DevianceNet: Learning to Predict Deviance
from A Large-scale Geo-tagged Dataset


Jinhwi Park*, Youngjae Park*, Junoh Lee and Haegon Jeon**

Paper Dataset Code

Abstract


Understanding how a city’s physical appearance and environmental surroundings impact society traits, such as safety, is an essential issue in social artificial intelligence. To demonstrate the relationship, most existing studies utilize subjective human perceptual attributes, categorization only for a few violent crimes, and images taken from still shot images. These lead to difficulty in identifying location-specific characteristics for urban safety. In this work, to address this problem, we propose a large-scale dataset and a novel method by adopting a concept of “Deviance” which explains behaviors violating social norms, both formally (e.g. crime) and informally (e.g. civil complaints). We first collect a geo-tagged dataset consisting of incident report data for seven metropolitan cities, with corresponding sequential images around incident sites obtained from Google street view.
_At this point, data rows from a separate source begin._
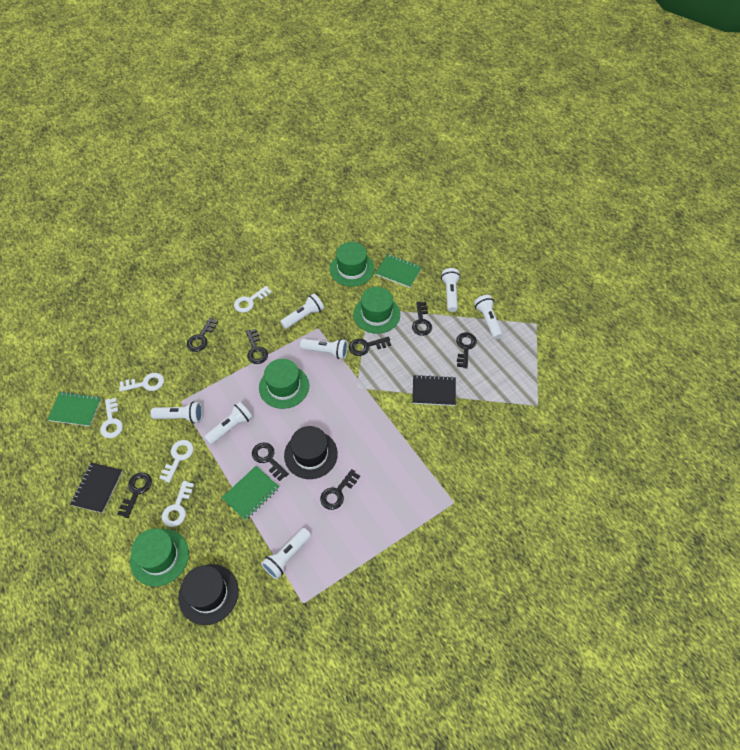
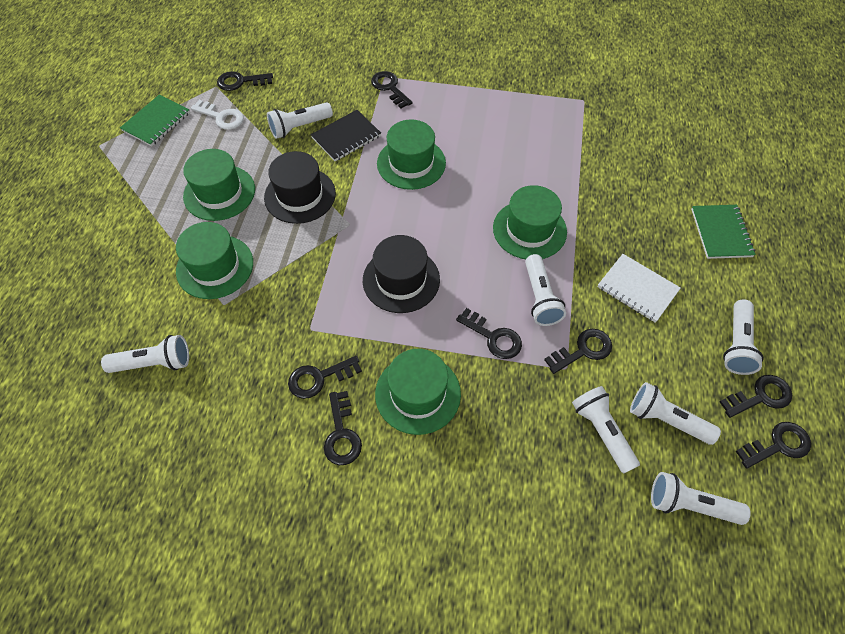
black notebook: 2 -> 1
green hat: 4 -> 5
green notebook: 3 -> 2
white key: 5 -> 1
white notebook: 0 -> 1

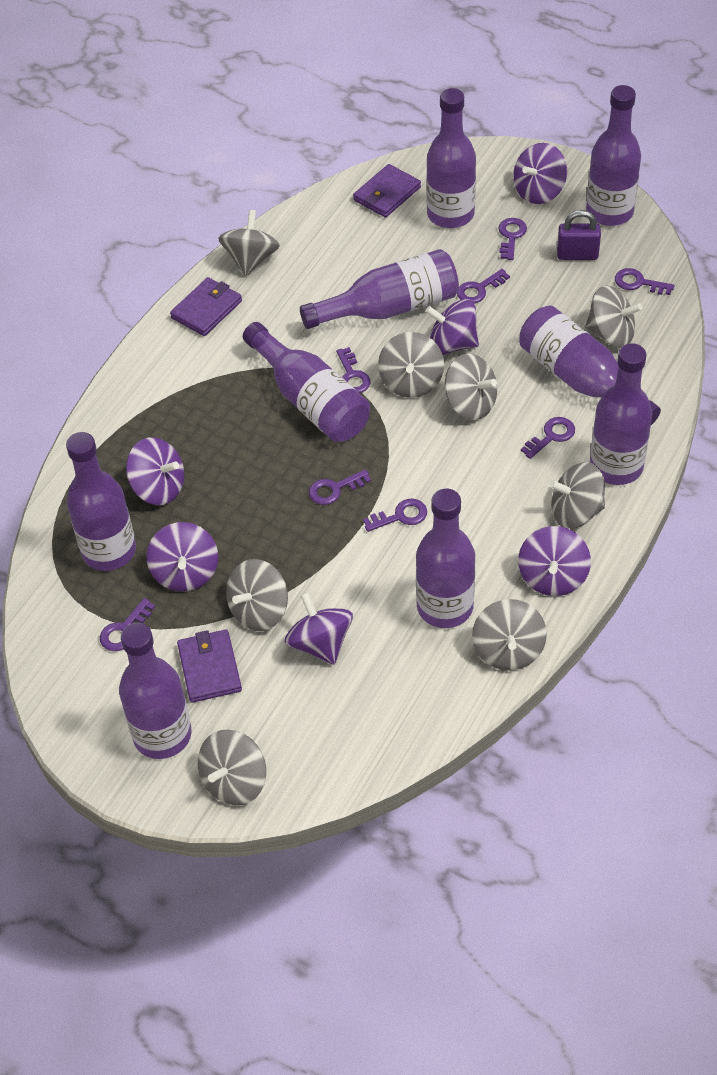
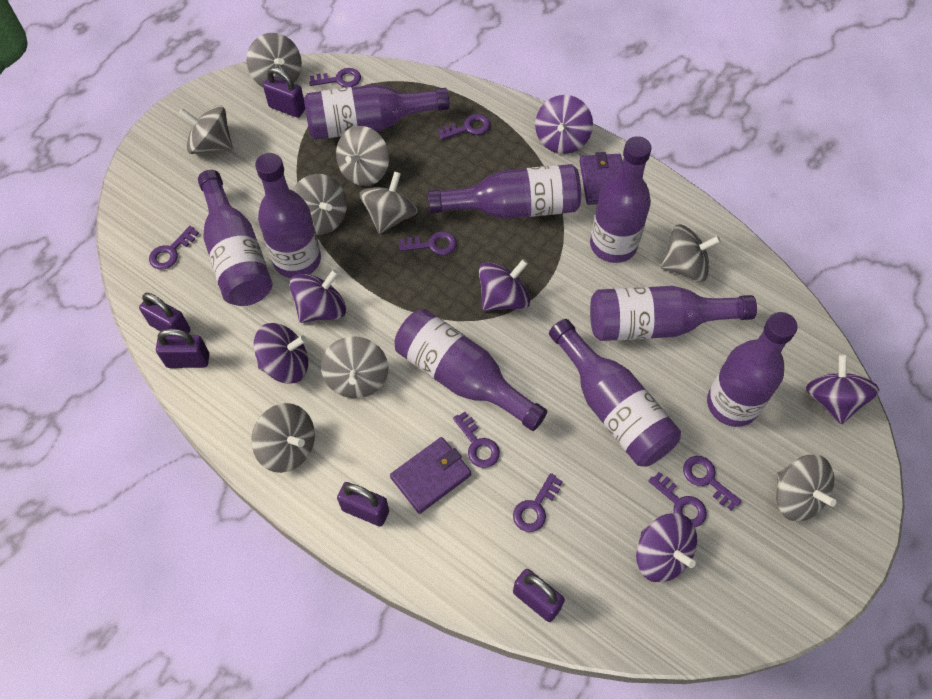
grey spinning top: 8 -> 9
purple padlock: 1 -> 5
purple wallet: 3 -> 2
We also design a convolutional neural network that learns spatio-temporal visual attributes of deviant streets. Experimental results show that our framework can reliably recognize real-world deviance in various cities. Furthermore, we analyze which visual attribute is important for deviance identification and severity estimation. Lastly. we demonstrate the robustness of the proposed method by submitting source codes and dataset samples in the supplementary material.